Is it ethical to hand over a personal injury settlement, knowing a client will blow it?
Structured settlements are an underutilized legal tool, but an opportunity to safeguard clients’ futures

After months or years of litigation to resolve a personal injury claim, clients want to walk away with a large settlement in their pockets. A lump sum payout often provides some form of closure to a dark chapter in their lives.
However, while settlement money is compensation for damages and losses from the injury, many treat it as a lottery win and take dream vacations or buy new cars, houses or gifts for friends and family. The ability to splurge provides a sense of freedom after everything they have endured.
But this money is not a windfall. For many claimants, it’s their future. Many will never work again, at least not in the same capacity. They may have ongoing medical-related expenses, and due to the severity of their injuries, they no longer qualify for life insurance. So, the settlement money is their paycheque, their financial plan, and their financial legacy.
Yet, as lawyers, we hand over lump sums to clients who have never managed significant money. While this may not violate any professional obligation, are we doing the right thing for our clients when we know the risks, but stay silent?
Personal injury claimants are amongst the most vulnerable as they have experienced life-altering trauma. Beyond their physical injuries, many are dealing with mental health struggles, heightened risk of addiction, or cognitive impairments. They are more likely to act impulsively, and we all know that when someone comes into money, a few “friends” or distant relatives will line up for their cut. Without a plan, money can and often does vanish in a short period of time. When this happens, the client is even more vulnerable than before.
While not as flashy as a large lump sum, this is where structured settlements can make a difference. In many ways, they bridge the gap between justice and long-term well-being.
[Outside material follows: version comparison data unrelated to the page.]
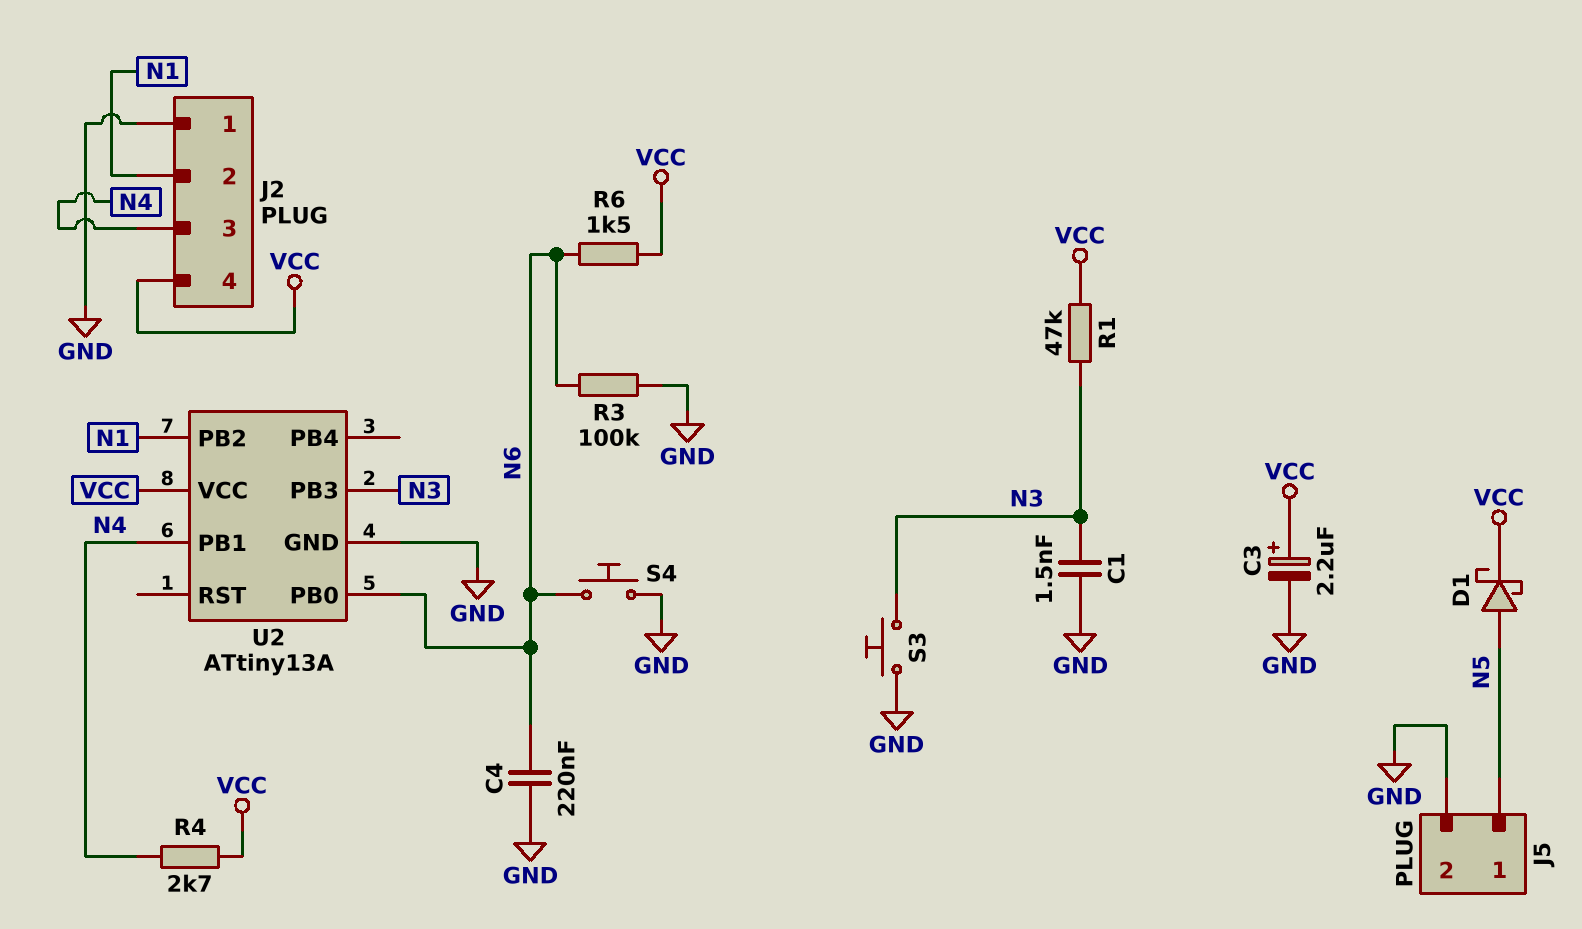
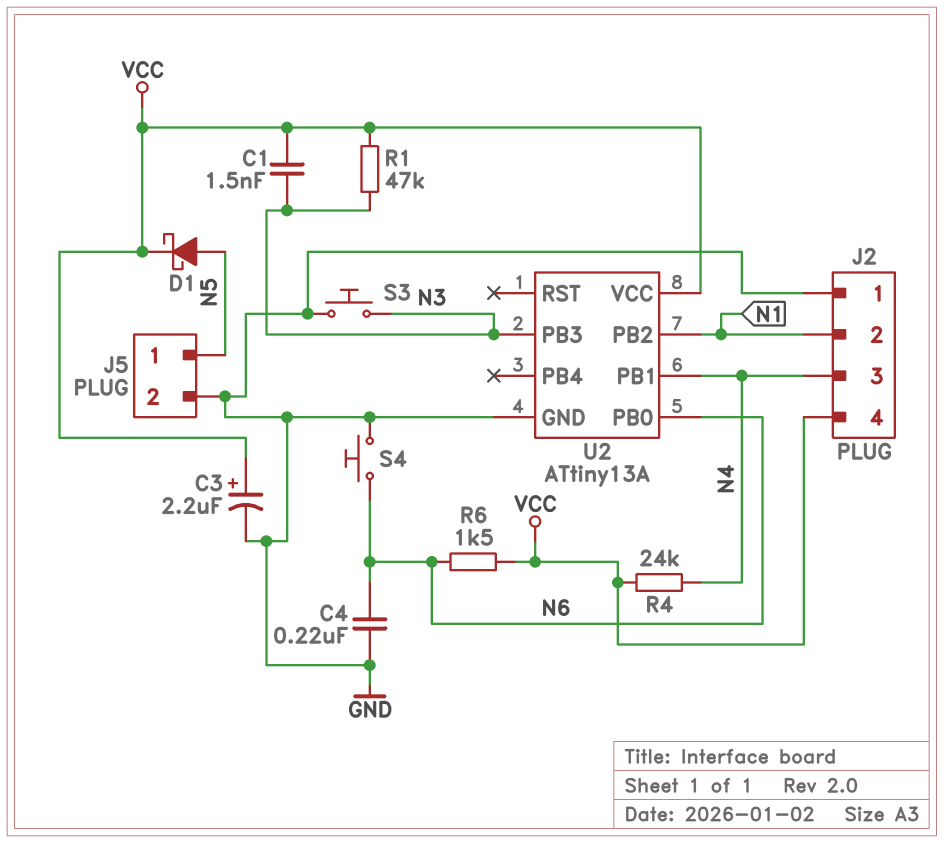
C1: 1.5nF (GND, N3) -> 1.5nF (N3, VCC)
R3: 100k (GND, N6) -> none
R4: 2.7k (N4, VCC) -> 24k (N4, VCC)

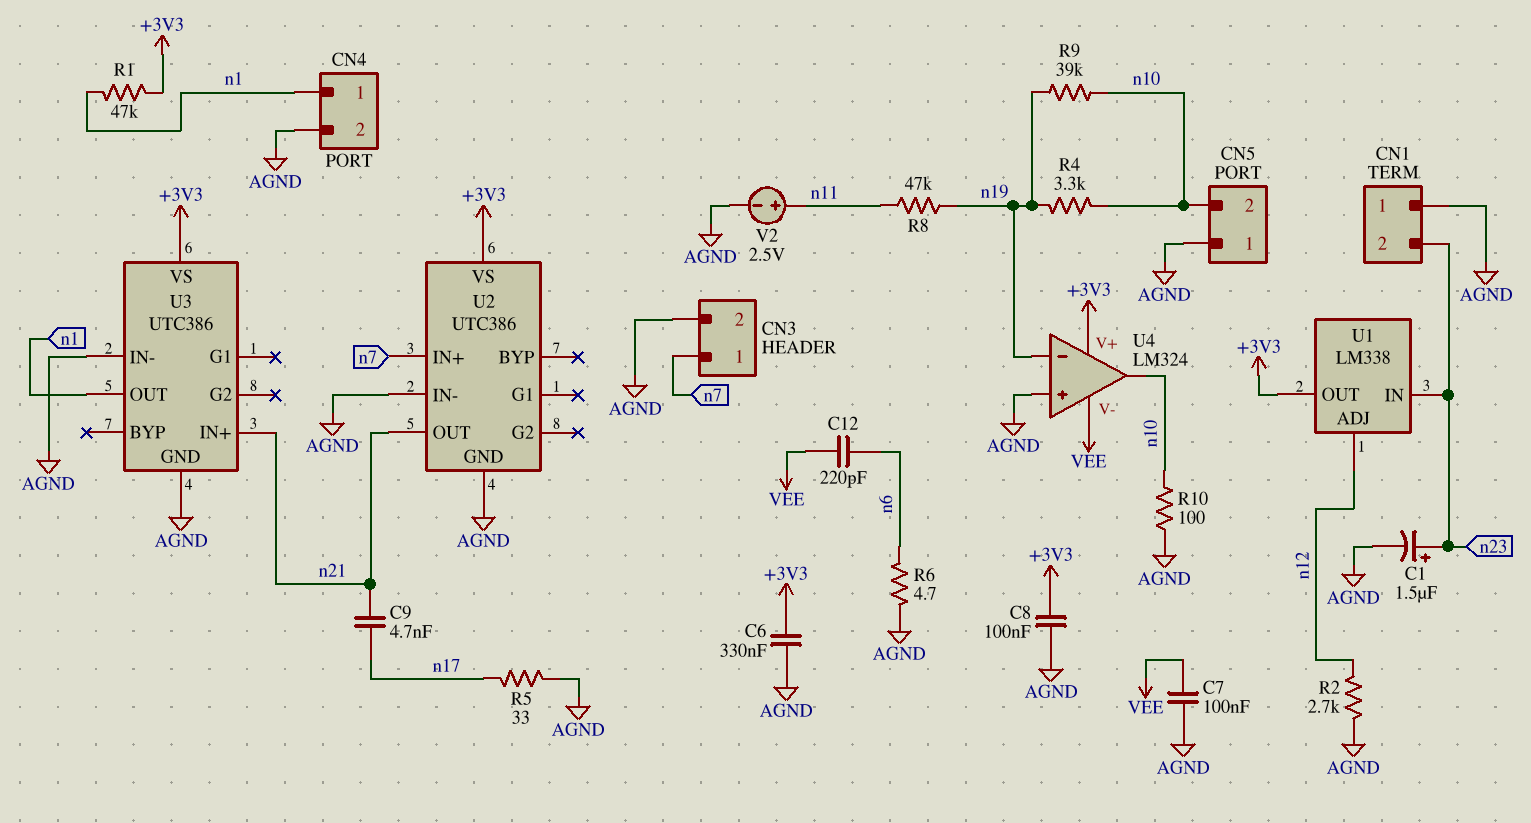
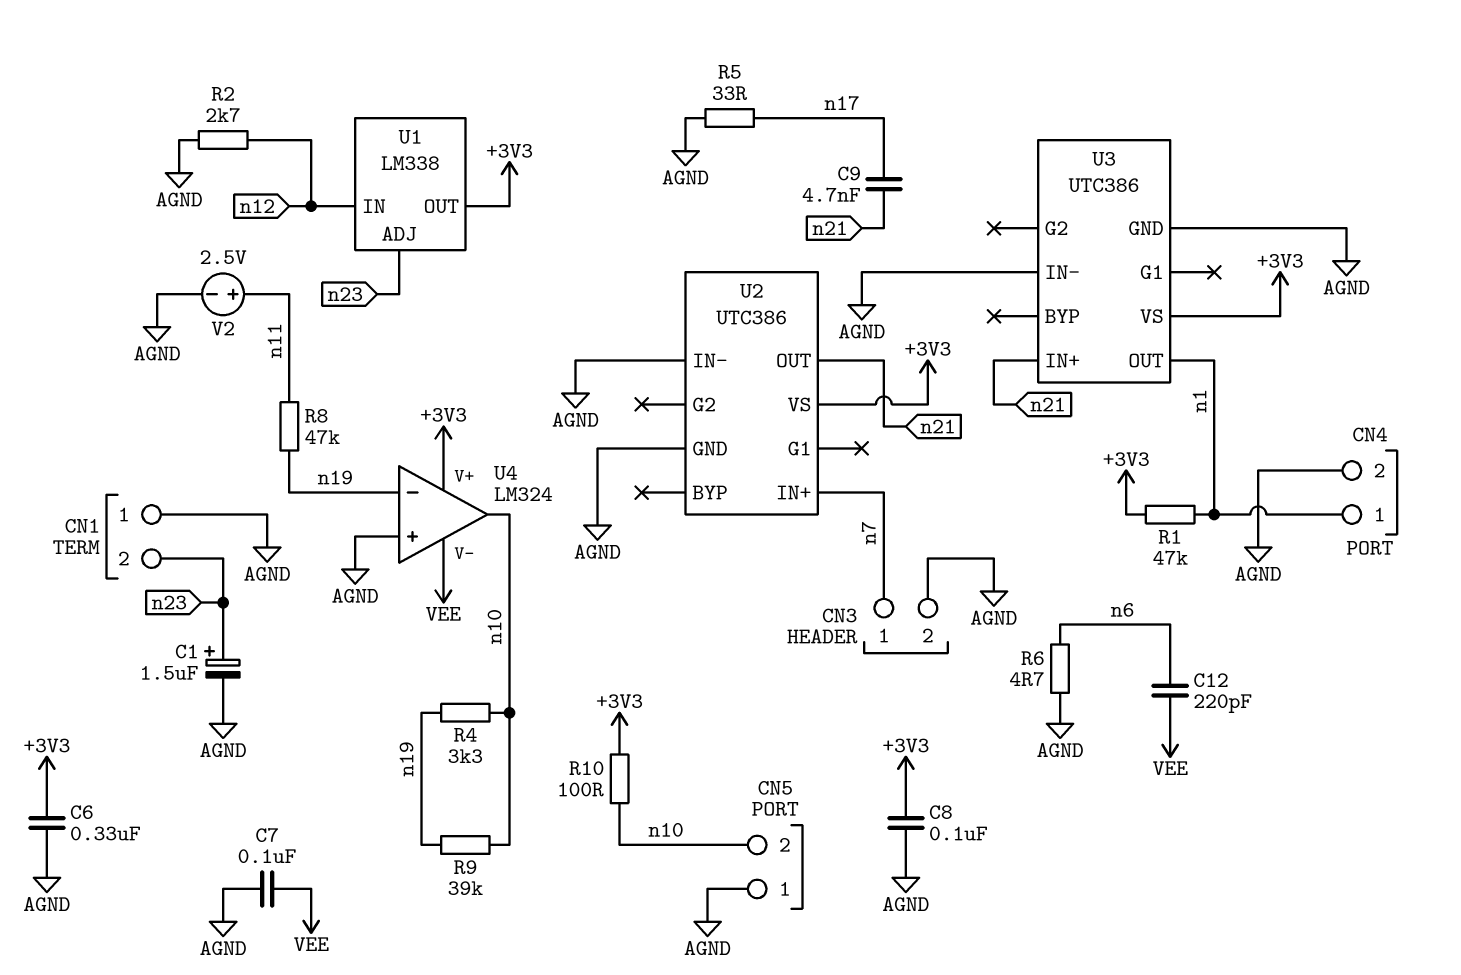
R10: 100 (AGND, n10) -> 100 (+3V3, n10)
U1 pin ADJ: n12 -> n23
U1 pin IN: n23 -> n12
A structured settlement is a tax-free periodic payment of damages funded by an annuity. These payments are tailored to meet a claimant’s needs over time. Most often, claimants receive a portion of their settlement in up-front cash and structure the rest. That gives them the best of both worlds: immediate access for small luxuries and long-term security.
Structured settlements are ideal because they are flexible in design. Claimants can customize their structure based on their needs. For example, payments can be indexed to increase annually and incorporate lump sums for anticipated expenses or milestones. In addition, structured settlements often result in a greater total payout than if the claimant had taken the lump sum and tried to manage it alone.
As the annuity payments from a structured settlement do not count towards the claimant’s reportable income, the claimant can still receive social assistance from most provincial or federal programs.
In the event of the claimant’s death, payments can continue to a named beneficiary. This provides peace of mind for those who no longer qualify for affordable life insurance. And because payments pass outside of the estate when a beneficiary is named, it avoids probate and unnecessary delays.
Further, structured settlements are inherently inclusive, addressing the financial realities that marginalized communities face. BIPOC individuals often experience poorer health outcomes, which are exacerbated by limited access to healthcare and lower socioeconomic status. They may face a heightened risk of medical malpractice due to systemic racism and healthcare inequalities. By adopting a trauma-informed approach, structured settlements recognize these groups' unique challenges. They provide a pathway to financial security, helping to disrupt cycles of disadvantage and promote equitable outcomes.
Courts are increasingly mandating structured settlements, particularly for cases dealing with children or parties under disability. Judges recognize that vulnerable claimants may be unable to manage a large sum or are at a higher risk of exploitation.
Despite their advantages, structured settlements remain underused in the legal profession. Many lawyers have never heard of them or don't understand their benefits, while clients are often focused on immediate needs. By skipping over this legal tool, we are missing opportunities to safeguard our clients’ futures.
At the heart of any personal injury case is a sense of loss. Claimants have often lost their health, financial independence, and sense of identity. A structured settlement is not about money—it’s about giving claimants a chance to reclaim their autonomy, to plan, rebuild, and live their lives on their own terms. Justice is more than a payout; structures provide the foundation for what comes next.
While they do not solve every problem, they recognize clients' realities and offer a safer path forward. When a settlement is finally reached, it should not be the start of another crisis, but the beginning of an empowered future. Structured settlements help ensure our client’s legal win does not become a personal loss.
As lawyers, our job is not to simply close a file. Structured settlements ensure that people who are already vulnerable and disadvantaged are not further harmed by a system that hands them a cheque and walks away. Through their use, lawyers can become more than advocates—they can become part of the solution.